Muhammad Nazir

Personal information
- Nationality: Pakistani / British
- Born: 19 May 1936 (age 90) Pakistan

Sport
- Sport: Amateur wrestling

Medal record
Men's freestyle wrestling
Representing Pakistan
Commonwealth Games
| Gold medal – first place | 1966 Kingston | Flyweight |
| Silver medal – second place | 1970 Edinburgh | Flyweight |

= Muhammad Nazir (wrestler, born 1936) =

Pakistani wrestler (born 1936)

Muhammad Nazir (born 19 May 1936) is a former amateur wrestler from Pakistan who competed at the 1956 Summer Olympics.

== Biography ==
At the 1956 Olympic Games in Melbourne, Australia, Nazir competed in the men's freestyle featherweight competition.

Nazir competed for Pakistan at two Commonwealth Games, winning the gold medal in the flyweight category in 1966 and the silver medal four years later in the same category.
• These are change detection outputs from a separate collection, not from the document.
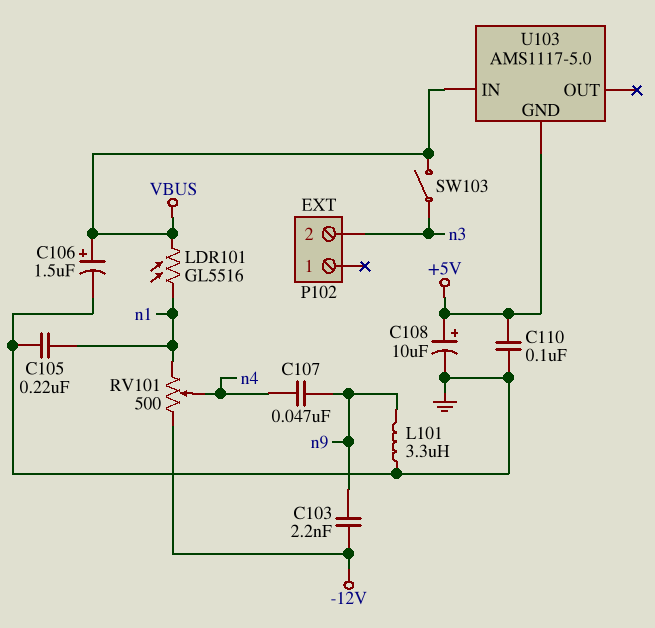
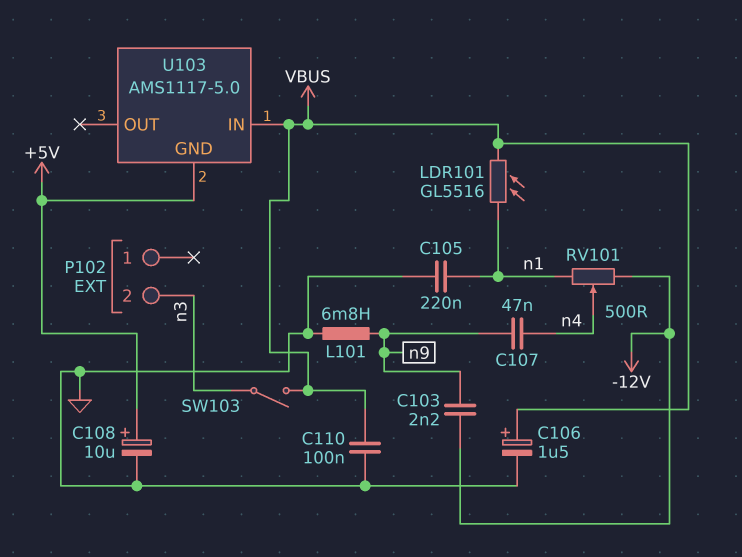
C110: 100nF (+5V, GND) -> 100nF (GND, VBUS)
L101: 3.3uH (GND, n9) -> 6.8mH (GND, n9)

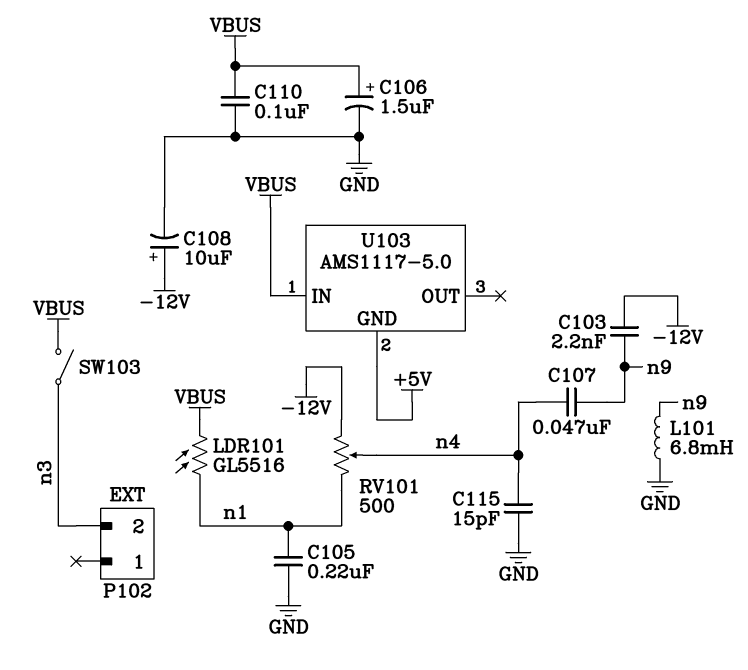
C108: 10uF (plus +5V, minus GND) -> 10uF (plus -12V, minus GND)
C115: none -> 15pF (GND, n4)

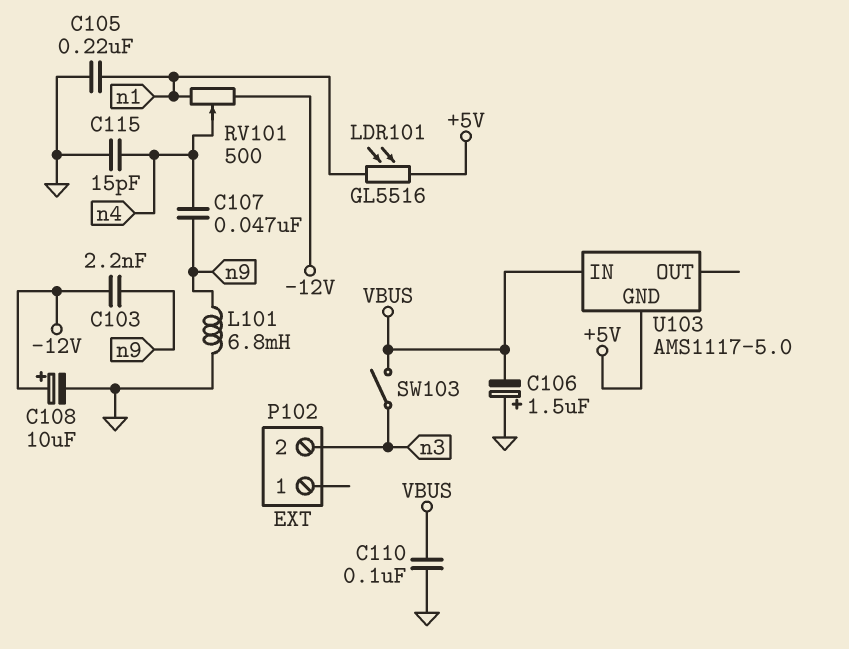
C106: 1.5uF (plus VBUS, minus GND) -> 1.5uF (plus GND, minus VBUS)
LDR101: GL5516 (VBUS, n1) -> GL5516 (+5V, n1)

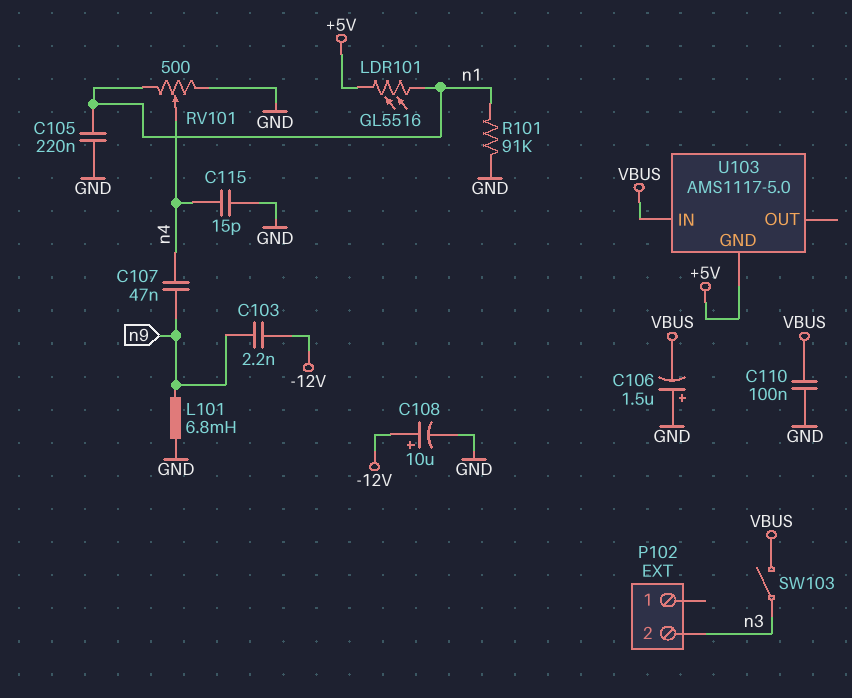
R101: none -> 91k (GND, n1)
RV101: 500 (-12V, n1, wiper n4) -> 500 (GND, n1, wiper n4)

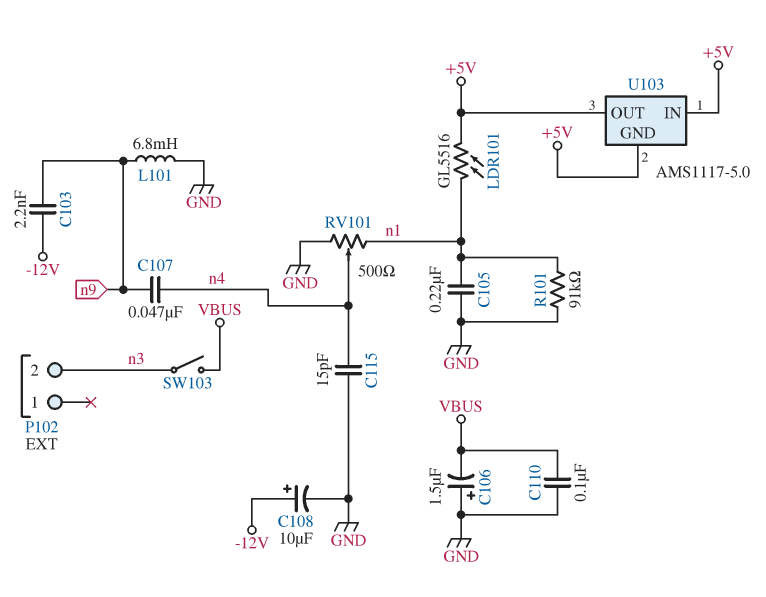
U103 pin IN: VBUS -> +5V
U103 pin OUT: none -> +5V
After the 1970 Games he refused to return home to Pakistan believing that the political troubles there would lead to persecution. The Asian community harboured him illegally until he was given amnesty and he went on to represent Great Britain in international competition.

Nazir was a two-times winner of the British Wrestling Championships in 1977 and 1978.